チュートリアル 4: オンラインの具体化を有効にし、オンラインの推論を実行する

2024-11-21

Azure Machine Learning のマネージド Feature Store を使うと、特徴量の検出、作成、運用化を行うことができます。特徴量は、さまざまな特徴量を実験するプロトタイプ作成フェーズから始まり、機械学習ライフサイクルの結合組織として機能します。このライフサイクルはモデルをデプロイする運用化フェーズに進み、推論のステップで特徴量のデータについて調べます。 Feature Store の詳細については、Feature Store の概念に関するリソースを参照してください。

このチュートリアルシリーズのパート 1 では、カスタム変換を使用して特徴量セットの仕様を作成し、その特徴量セットを使用してトレーニングデータを生成する方法について説明しました。このシリーズのパート 2 では、具体化を有効にしてバックフィルを実行する方法を説明しました。さらに、パート 2 では、モデルのフォーマンスを向上させる方法として、特徴を試す方法についても説明しました。パート 3 では、Feature Store がどのように実験とトレーニングのフローの機敏性を高めるかについて説明しました。また、パート 3 では、バッチ推論を実行する方法についても説明しました。

このチュートリアルでは、次のことを行いました。

Azure Cache for Redis を設定する
オンライン具体化ストアとして Feature Store にキャッシュをアタッチし、必要なアクセス許可を付与する
オンラインストアに特徴量セットを具体化する
モックデータを使用してオンラインデプロイをテストする

前提条件

注

このチュートリアルでは、サーバーレス Spark コンピューティングを搭載した Azure Machine Learning ノートブックを使用します。

このチュートリアルシリーズのパート 1 からパート 4 まで完了してください。
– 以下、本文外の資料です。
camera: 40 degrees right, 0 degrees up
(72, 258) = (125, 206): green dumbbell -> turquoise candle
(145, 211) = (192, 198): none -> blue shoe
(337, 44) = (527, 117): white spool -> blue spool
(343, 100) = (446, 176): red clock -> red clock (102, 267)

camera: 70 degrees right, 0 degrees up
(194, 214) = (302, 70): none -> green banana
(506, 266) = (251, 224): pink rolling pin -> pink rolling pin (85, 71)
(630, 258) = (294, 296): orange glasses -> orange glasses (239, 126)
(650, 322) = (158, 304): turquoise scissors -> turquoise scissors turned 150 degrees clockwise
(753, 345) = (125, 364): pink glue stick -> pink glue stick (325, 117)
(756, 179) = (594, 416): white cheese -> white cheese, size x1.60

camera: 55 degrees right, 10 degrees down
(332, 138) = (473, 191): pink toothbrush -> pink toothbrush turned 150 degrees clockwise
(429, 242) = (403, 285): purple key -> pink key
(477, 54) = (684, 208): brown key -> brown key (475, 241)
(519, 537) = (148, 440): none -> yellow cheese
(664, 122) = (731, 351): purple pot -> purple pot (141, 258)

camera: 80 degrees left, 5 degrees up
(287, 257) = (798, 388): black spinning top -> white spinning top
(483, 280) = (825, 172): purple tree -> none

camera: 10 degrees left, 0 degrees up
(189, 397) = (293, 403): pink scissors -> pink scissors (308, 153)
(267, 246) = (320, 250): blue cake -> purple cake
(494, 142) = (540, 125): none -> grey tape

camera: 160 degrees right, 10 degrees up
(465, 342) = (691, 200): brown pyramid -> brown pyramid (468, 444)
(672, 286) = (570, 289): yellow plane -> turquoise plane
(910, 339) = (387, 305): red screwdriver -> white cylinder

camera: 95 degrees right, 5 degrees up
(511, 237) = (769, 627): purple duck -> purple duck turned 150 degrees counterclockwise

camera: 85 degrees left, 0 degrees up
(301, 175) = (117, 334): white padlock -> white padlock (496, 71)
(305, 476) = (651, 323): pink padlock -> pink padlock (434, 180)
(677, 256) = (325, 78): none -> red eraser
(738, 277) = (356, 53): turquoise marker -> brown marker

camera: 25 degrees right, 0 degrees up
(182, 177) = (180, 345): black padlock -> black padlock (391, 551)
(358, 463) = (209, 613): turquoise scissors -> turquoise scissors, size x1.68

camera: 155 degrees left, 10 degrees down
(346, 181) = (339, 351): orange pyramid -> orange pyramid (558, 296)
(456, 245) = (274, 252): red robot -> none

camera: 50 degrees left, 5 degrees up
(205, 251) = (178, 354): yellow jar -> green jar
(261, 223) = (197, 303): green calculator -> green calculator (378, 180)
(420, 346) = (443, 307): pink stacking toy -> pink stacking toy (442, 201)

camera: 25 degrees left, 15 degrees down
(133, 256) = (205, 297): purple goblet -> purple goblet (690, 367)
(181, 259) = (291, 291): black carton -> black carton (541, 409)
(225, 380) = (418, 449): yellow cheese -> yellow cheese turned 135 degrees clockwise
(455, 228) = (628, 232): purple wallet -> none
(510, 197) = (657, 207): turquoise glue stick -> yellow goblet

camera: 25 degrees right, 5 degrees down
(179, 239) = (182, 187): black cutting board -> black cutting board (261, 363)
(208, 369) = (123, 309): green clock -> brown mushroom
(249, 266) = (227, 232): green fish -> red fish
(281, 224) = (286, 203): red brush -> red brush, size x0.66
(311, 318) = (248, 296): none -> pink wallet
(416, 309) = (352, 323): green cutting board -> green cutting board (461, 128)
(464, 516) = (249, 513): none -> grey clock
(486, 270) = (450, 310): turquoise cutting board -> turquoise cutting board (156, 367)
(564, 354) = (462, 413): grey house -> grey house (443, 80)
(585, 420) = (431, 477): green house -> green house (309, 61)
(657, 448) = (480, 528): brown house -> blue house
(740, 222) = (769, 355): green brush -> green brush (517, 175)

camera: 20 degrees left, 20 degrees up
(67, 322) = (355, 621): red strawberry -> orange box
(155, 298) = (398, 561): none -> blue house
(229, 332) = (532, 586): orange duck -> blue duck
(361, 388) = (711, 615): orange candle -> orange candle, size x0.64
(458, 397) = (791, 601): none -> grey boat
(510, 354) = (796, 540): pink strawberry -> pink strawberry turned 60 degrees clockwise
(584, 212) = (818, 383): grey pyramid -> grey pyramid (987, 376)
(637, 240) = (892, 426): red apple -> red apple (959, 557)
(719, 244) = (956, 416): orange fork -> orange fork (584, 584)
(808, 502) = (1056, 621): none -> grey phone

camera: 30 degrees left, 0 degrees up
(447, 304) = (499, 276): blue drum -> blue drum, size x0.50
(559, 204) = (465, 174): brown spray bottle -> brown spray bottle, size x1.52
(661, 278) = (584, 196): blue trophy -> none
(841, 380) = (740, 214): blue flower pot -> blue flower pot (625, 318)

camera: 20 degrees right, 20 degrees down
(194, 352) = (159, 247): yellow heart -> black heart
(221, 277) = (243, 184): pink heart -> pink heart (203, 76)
このチュートリアルでは、前のチュートリアルで作成した Feature Store と他のリソースを再利用します。

設定

このチュートリアルでは、Python Feature Store core SDK (azureml-featurestore) を使用します。 Python SDK は、Feature Store、特徴量セット、Feature Store エンティティの作成、読み取り、更新、削除 (CRUD) 操作に使用されます。

このチュートリアルでは、これらのリソースを明示的にインストールする必要はありません。ここに示すセットアップ手順では、online.yml ファイルにこれらのリソースが含まれています。

Azure Machine Learning Spark ノートブックを構成します。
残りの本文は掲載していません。